今後新しく広がっていくメタバースの概念・ビジョンを、一般人にもわかるように、熱く、丁寧に、しかし物理現実世界で生身の物理肉体の姿で説明するザッカーバーグ。一方で、メタバース世界でアニメキャラクターのようなアバターの姿でリビングルームに集まり、そんなザッカーバーグの姿をテレビで見守る私たちメタバースの住人。まるでアニメの登場人物が、現実世界の出来事を覗き込んでいるようなこの光景、メタバースに行ったことのないかたにはさぞシュールなものに見えるでしょう。もしかしたらピンとこないかもしれません。でも、これが私たちメタバースで生きる住人たちの日常なのです。メタバース内の「仮想現実」もあくまで「現実」なのです。
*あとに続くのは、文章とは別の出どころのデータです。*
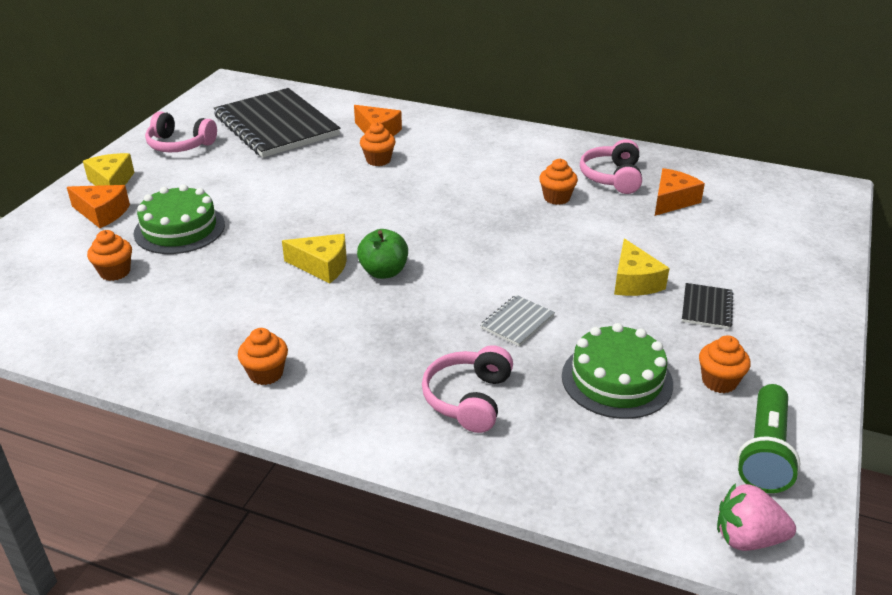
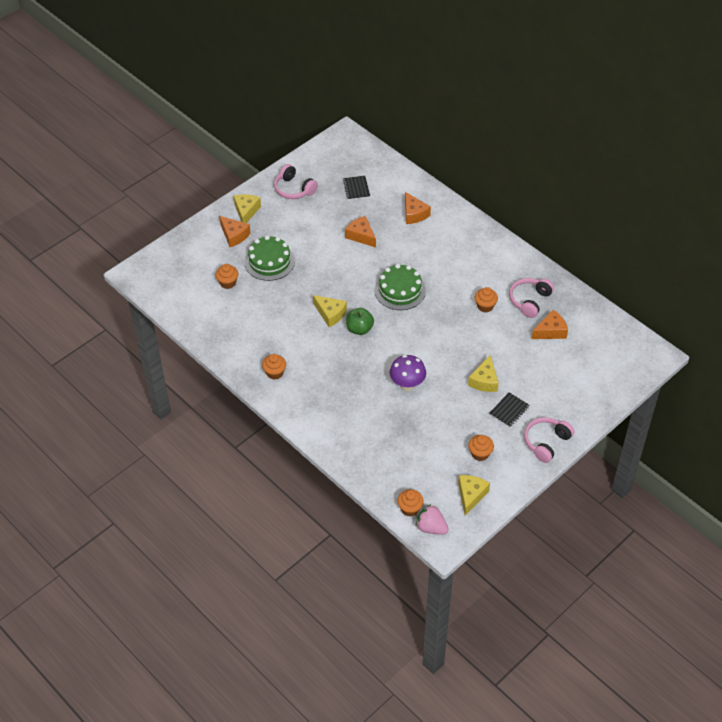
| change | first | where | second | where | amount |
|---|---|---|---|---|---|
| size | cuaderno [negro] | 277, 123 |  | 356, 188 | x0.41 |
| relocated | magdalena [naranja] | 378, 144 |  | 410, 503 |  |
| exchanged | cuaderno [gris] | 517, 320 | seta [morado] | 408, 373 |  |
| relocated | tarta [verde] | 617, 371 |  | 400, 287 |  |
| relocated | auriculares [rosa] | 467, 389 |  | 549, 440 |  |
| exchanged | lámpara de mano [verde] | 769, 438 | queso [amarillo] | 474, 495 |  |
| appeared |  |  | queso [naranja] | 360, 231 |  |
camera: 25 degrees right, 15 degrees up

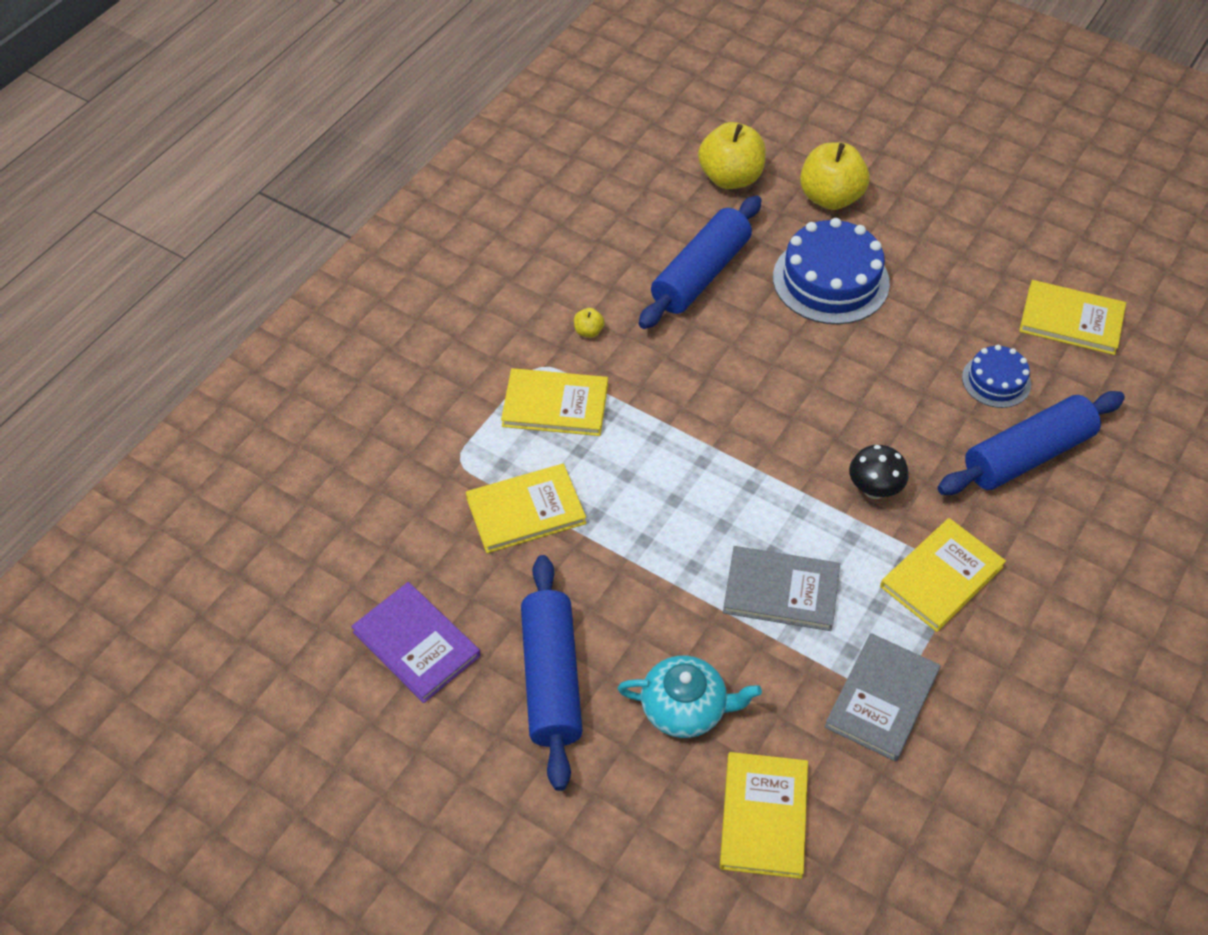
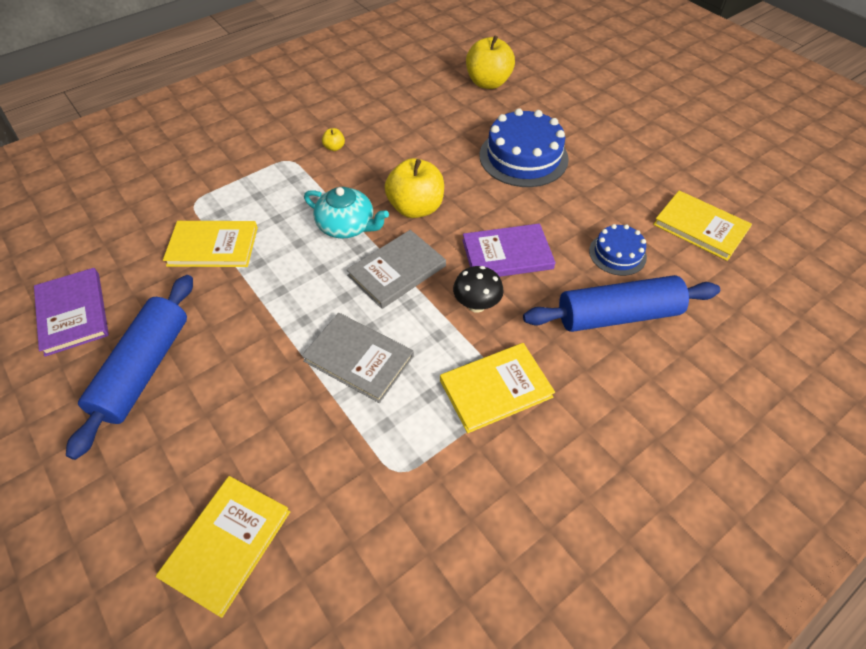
| change | first | where | second | where | amount |
|---|---|---|---|---|---|
| relocated | manzana [amarillo] | 835, 176 |  | 414, 188 |  |
| missing | rodillo [azul] | 700, 262 |  |  |  |
| missing | libro [amarillo] | 554, 402 |  |  |  |
| relocated | libro [gris] | 883, 697 |  | 396, 269 |  |
| relocated | tetera [turquesa] | 690, 697 |  | 346, 213 |  |
| appeared |  |  | libro [morado] | 509, 250 |  |
camera: 20 degrees right, 0 degrees up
Facebookの歴史は、今でこそ当たり前になった「Web 2.0」「ソーシャルネットワーク」と称されるインターネットの革命そのものでした。それを牽引したザッカーバーグが、15年以上かけて築き上げてきたブランドを変えてまで目指す、「次のインターネット」メタバースとは果たして何なのでしょうか。本書では、メタバースに生きる一人の原住民である私が、自分自身の実際の体験・数多くの原住民たちへのインタビュー、そして全世界のユーザーを対象に実施した調査データをもとに、その真の姿を解説していきたいと思います。